Are hyper-sexualized music videos good for society?

Originally Posted on Technique via UWIRE

To keep my introduction brief, I will simply begin by stating I am of the firm belief that this hyper-sexual culture we are perpetually advancing could potentially destroy civil society as we know it. I don’t plan to bore you with the typical arguments you hear from conservatives about why WAP is bad. Instead, I find it more worthwhile to journey to the root of this matter and look to philosophy to discover why perverted outlooks on sex debauche the self.
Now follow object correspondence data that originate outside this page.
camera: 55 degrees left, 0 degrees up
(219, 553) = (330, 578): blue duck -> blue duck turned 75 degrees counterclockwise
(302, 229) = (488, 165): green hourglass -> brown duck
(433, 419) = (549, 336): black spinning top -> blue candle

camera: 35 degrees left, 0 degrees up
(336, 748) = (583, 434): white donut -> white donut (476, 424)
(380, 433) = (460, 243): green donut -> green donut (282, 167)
First and foremost, the argument I will detail here demands that we tackle what is perhaps the world’s most daunting question: what does it mean to be human? In his book, On Human Nature, Sir Roger Scruton makes the argument for seeing humans not merely as animals, but persons, and for seeing personhood as that which emerges when it is possible to relate to an organism in the way of personal relations.

We are responsible creatures who attribute desires and intentions to ourselves, but not only that, we also see each other as such. We are self conscious. We do not exist in a metaphysical void as pure subjects like Descartes imagined, but we enter into the physical world and encounter others in it.
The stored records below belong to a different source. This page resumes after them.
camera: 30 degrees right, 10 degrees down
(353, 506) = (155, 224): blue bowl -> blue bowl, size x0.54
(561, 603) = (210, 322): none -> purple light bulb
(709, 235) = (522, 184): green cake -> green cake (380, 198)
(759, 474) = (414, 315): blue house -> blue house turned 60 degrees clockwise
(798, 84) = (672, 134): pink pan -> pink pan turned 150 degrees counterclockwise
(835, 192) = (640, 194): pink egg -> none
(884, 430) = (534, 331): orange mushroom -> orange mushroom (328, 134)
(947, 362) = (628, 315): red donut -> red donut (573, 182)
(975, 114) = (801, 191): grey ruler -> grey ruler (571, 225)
As Hegel claims in The Phenomenology of Spirit, self-consciousness rests on us being capable of free dialogue in which I am accountable for myself before the presence of yourself. As Scruton masterfully summarizes, “I am I to myself because… I am you to another.”

We are answerable to each other for what we say and do. For Hegel, we are subjects for each other, not objects. This subject to subject encounter is one where we mutually recognize each other’s autonomy.

Let’s now take these concepts on human relations and apply them to sexual and romantic relations. When we are describing two people’s desire for one another, we are speaking in this sense of the subject to subject encounter.

Pay attention to the language we use. I say that I want you. My desire for you is how I feel, not merely an expression. According to Scruton, the touch of desire is epistemic in character: “it is an exploration, not of a body, but of a free being in his or her embodiment.”

Desire should be understood as a mutual negotiation between free and responsible beings who want each other as persons, not simple sexual objects.

To fasten these ideas in with the topic at hand: when we look at our hyper-sexualized culture–whether it be through pornography, inordinately sexualized music videos and lyrics, and the idea of sex with no attachments–it all degrades the self by turning us merely into objects of physical attraction by which our sexual desires are to be heaved onto one another.

It degrades the idea of love, of seeing in another’s eyes that which is like you, a subject, a person, a responsible being who attributes desires to themself, and who desires you as you desire them: as free beings. It prizes mere sexual excitement, free from the I-You relation. As Scruton masterfully states, it makes sex “as though it were a physical condition and not an expression of the self.”

To conclude, the intense sexual nature of much of our culture today perverts what it means to be a human with sexual desires.

We are subjects, not simply objects by which our sexual appetites may be satisfied. Sexual desire is a beautiful thing, it should not be suppressed, but it should certainly be tempered in order to live a fulfilling life and to love someone as the free being and the person they are, and not to see them in terms of raw, physical attraction. The way in which our society is oriented in regard to sex will certainly spoil such a sacred thing.